Le Génie du Christianisme parolt maintenant dégagé des circonstances auxquelles on auroit pu attribuer une partie de son succès. Les autels sont relevés, les prêtres sont revenus de la captivité, les prélats sont revêtus des premières dignités de l'État. L'espèce de défaveur qui en général s'attache au pouvoir devroit pareillement s'attacher à tout ce qui a favorisé le rétablissement de ce pouvoir: on est ému du combat, on porte peu d'intérêt à la victoire.

Peut-être aussi l'auteur nuiroit-il à présent, dans un certain monde, à l'ouvrage. Je ne sais comment il arrive que les services que j'ai eu le

bonheur de rendre aient rarement été une cause de bienveillance pour moi auprès de ceux à qui je les ai rendus, tandis que les hommes que j'ai combattus ont toujours, au contraire, montré du penchant pour mes écrits et même pour ma personne : ce ne sont pas mes ennemis qui m'ont calomnié. Y auroit-il dans les opinions que j'ai appuyées, parce que sous beaucoup de rapports elles sont les miennes, y auroit-il un certain fond d'ingratitude naturelle?
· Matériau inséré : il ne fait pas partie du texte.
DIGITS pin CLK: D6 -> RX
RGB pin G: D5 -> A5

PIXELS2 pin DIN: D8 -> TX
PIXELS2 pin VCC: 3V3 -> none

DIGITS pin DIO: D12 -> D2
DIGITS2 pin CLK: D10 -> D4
Non, sans doute, et toute faute est de mon côté.

Par les diverses considérations de temps, de lieux, de personnes, je suis obligé de conclure que, si le Génie du Christianisme continue à trouver des lecteurs, on ne peut plus en chercher les raisons dans celles qui firent son premier succès autant les chances lui furent favorables autrefois, autant elles lui sont contraires aujourd'hui. Cependant l'ouvrage se réimprime malgré la multitude des anciennes éditions, et je le regarde toujours comme mon premier titre à la bienveillance du public.